Explanation of Responses:

* If the form is filed by more than one reporting person, see Instruction 4(b)(v).
** Intentional misstatements or omissions of facts constitute Federal Criminal Violations. See 18 U.S.C. 1001 and 15 U.S.C. 78ff(a).
(1) Each 2.7 shares of Series A Preferred Stock converted into one share of the Issuer's common stock upon the filing of the initial public offering for no additional consideration and had no expiration date.
(2) Each 3.25 shares of Series B Preferred Stock converted into one share of the Issuer's common stock upon the filing of the initial public offering for no additional consideration and had no expiration date.
(3) Each 3.25 shares of Series C Preferred Stock converted into one share of the Issuer's common stock upon the filing of the initial public offering for no additional consideration and had no expiration date.
(4) Each 3.25 shares of Series D-1 Preferred Stock converted into one share of the Issuer's common stock upon the filing of the initial public offering for no additional consideration and had no expiration date.
(5) Each 3.25 shares of Series D-2 Preferred Stock converted into one share of the Issuer's common stock upon the filing of the initial public offering for no additional consideration and had no expiration date.
(6) Each 3.25 shares of Series D-3 Preferred Stock converted into one share of the Issuer's common stock upon the filing of the initial public offering for no additional consideration and had no expiration date.
(7) By CMEA Ventures Information Technology II, L.P. Thomas Baruch, a member of the Issuer's board of directors is a general partner of CMEA Ventures IT Management II, L.P. the sole general partner of CMEA Ventures Information Technology II, L.P. and has voting and investment power over the shares held by CMEA Ventures Information Technology II, L.P. Mr. Baruch disclaims beneficial ownership of these shares except to the extent of his pecuniary interest therein.
(8) By CMEA Ventures Information Technology, II, Civil Law Partnership. Thomas Baruch, a member of the Issuer's board of directors is a general partner of CMEA Ventures IT Management II, L.P. the sole managing partner of CMEA Ventures Information Technology II, L.P. and has voting and investment power over the shares held by CMEA Ventures Information Technology, II, Civil Law Partnership. Mr. Baruch disclaims beneficial ownership of these shares except to the extent of his pecuniary interest therein.
(9) Warrants became exercisable on September 9, 2003.
(10) Warrants to purchase common stock terminated upon closing of a public offering.
(11) Warrants were net exercised resulting in fewer shares being issued than if they had been paid for with cash.
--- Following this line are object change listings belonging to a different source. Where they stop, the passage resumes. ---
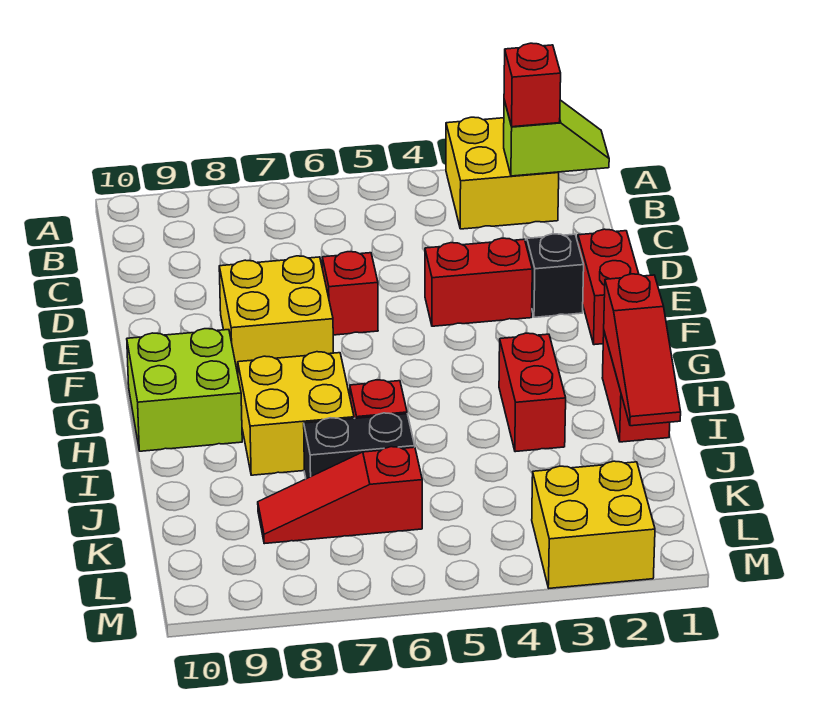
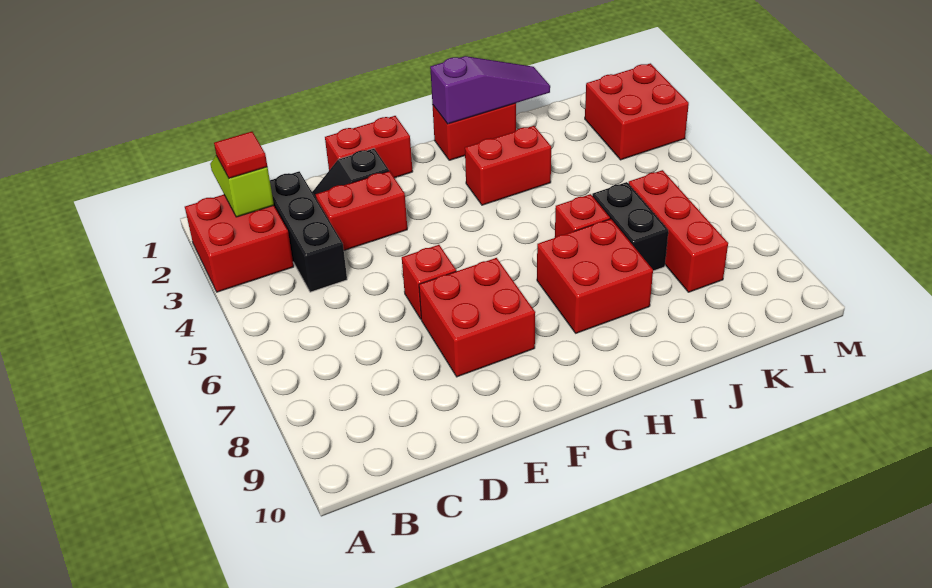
yellow brick A2:B3 level 1 -> red brick A2:B3 level 1
red brick B2 level 3 -> red tile B2 level 3
none -> black brick C2:C4 level 1
red brick E3:E4 level 1 -> red brick D3:E3 level 1
yellow brick E7:F8 level 1 -> red brick E7:F8 level 1
lime brick G9:H10 level 1 -> none
red slope H1:J1 level 2 top H -> purple slope H1:J1 level 2 top H
yellow brick H7:I8 level 1 -> red brick H7:I8 level 1
red slope K6:K8 level 1 top 6 -> red brick K6:K8 level 1
yellow brick L2:M3 level 1 -> red brick L2:M3 level 1

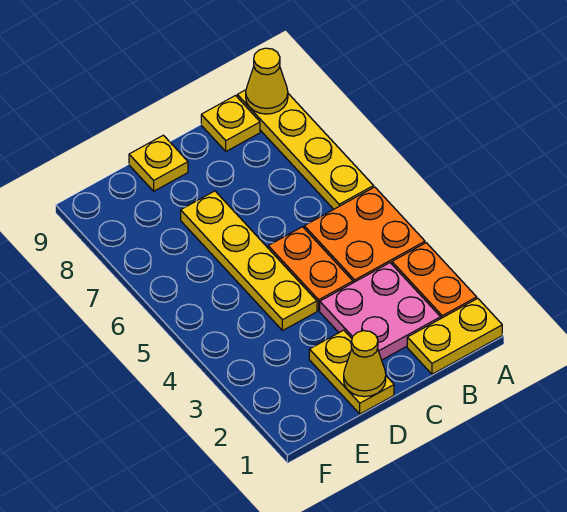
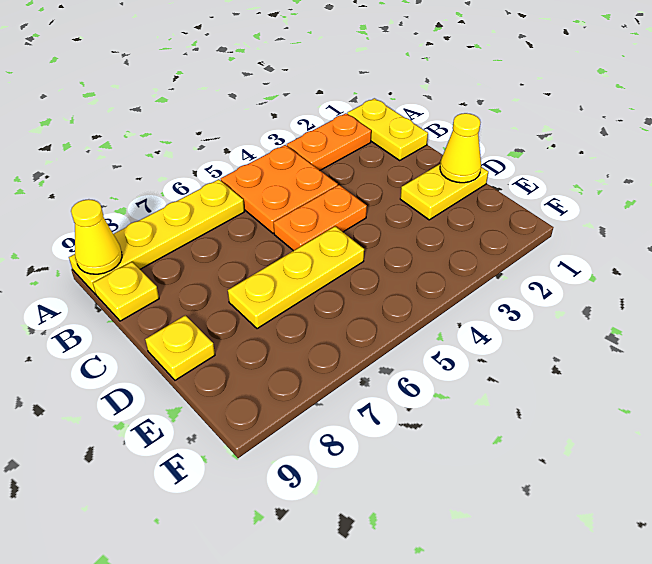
pink plate B2:C3 level 1 -> none
yellow plate D4:D7 level 1 -> yellow plate D5:D7 level 1

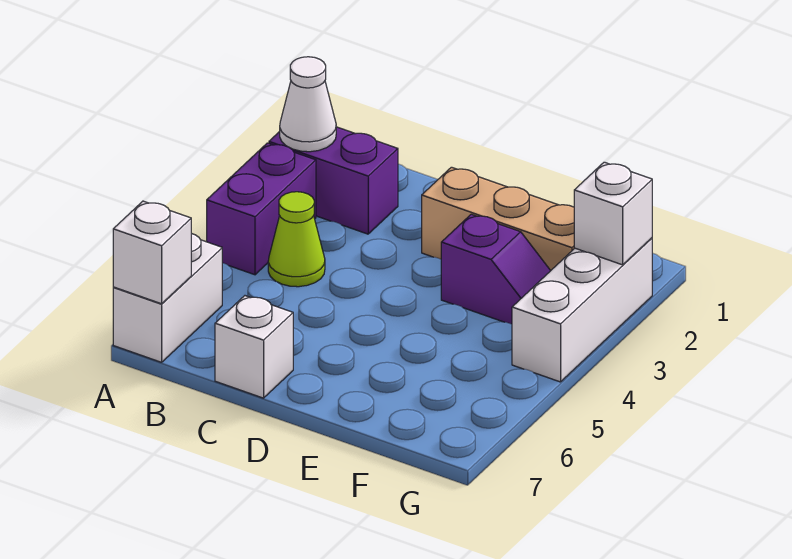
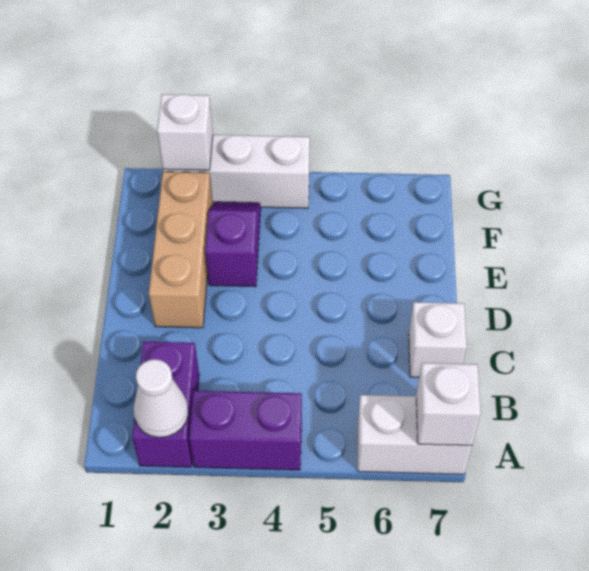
lime cone B4 level 1 -> none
Note: File three copies of this Form, one of which must be manually signed. If space is insufficient, see Instruction 6 for procedure.

Potential persons who are to respond to the collection of information contained in this form are not required to respond unless the form displays a currently valid OMB number.